Source records START

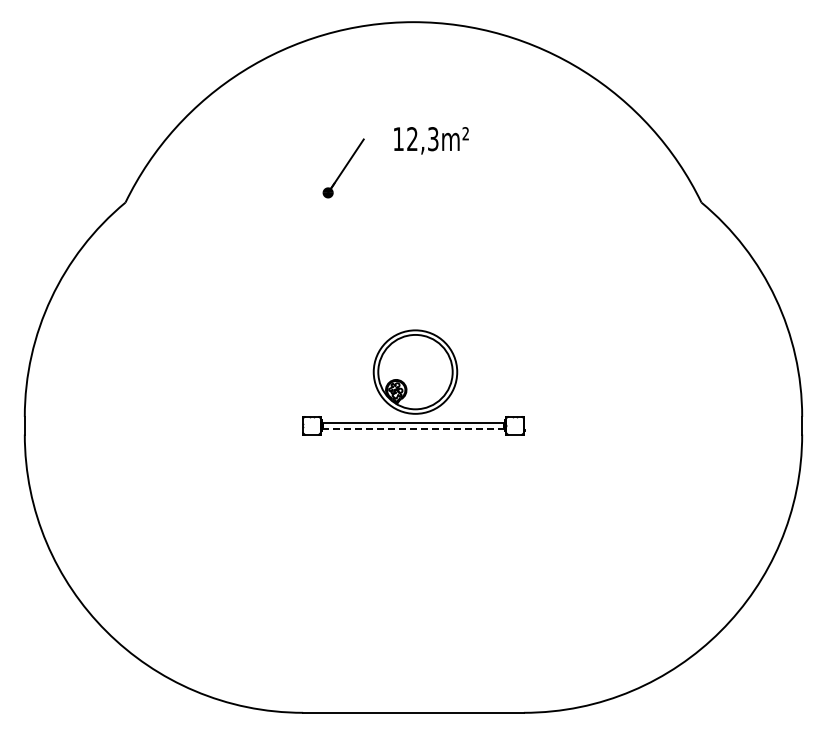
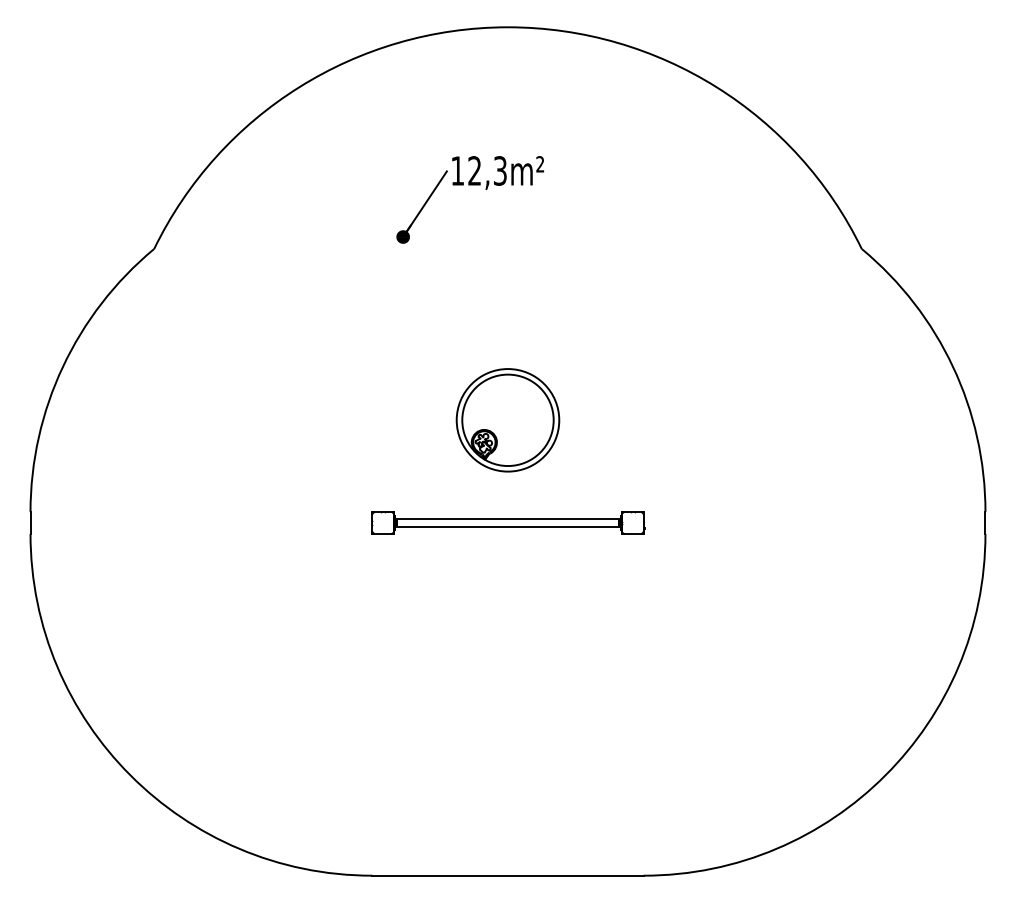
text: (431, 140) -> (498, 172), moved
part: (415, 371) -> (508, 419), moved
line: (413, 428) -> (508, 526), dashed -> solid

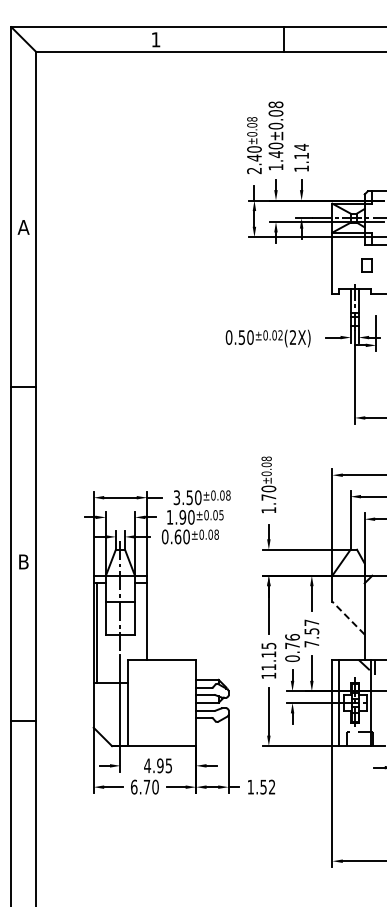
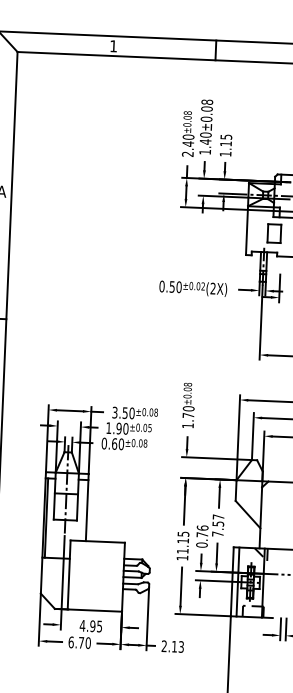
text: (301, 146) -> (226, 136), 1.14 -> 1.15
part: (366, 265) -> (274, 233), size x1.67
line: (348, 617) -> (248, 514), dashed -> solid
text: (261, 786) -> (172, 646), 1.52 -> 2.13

Source records END

▸ **Exercise objective**: Set down, please, the lines from the line holding "part: (366, 265) -> (274, 233), size x1.67" through the final line of the data, exactly and with nothing added.

▸ **Task result**:
part: (366, 265) -> (274, 233), size x1.67
line: (348, 617) -> (248, 514), dashed -> solid
text: (261, 786) -> (172, 646), 1.52 -> 2.13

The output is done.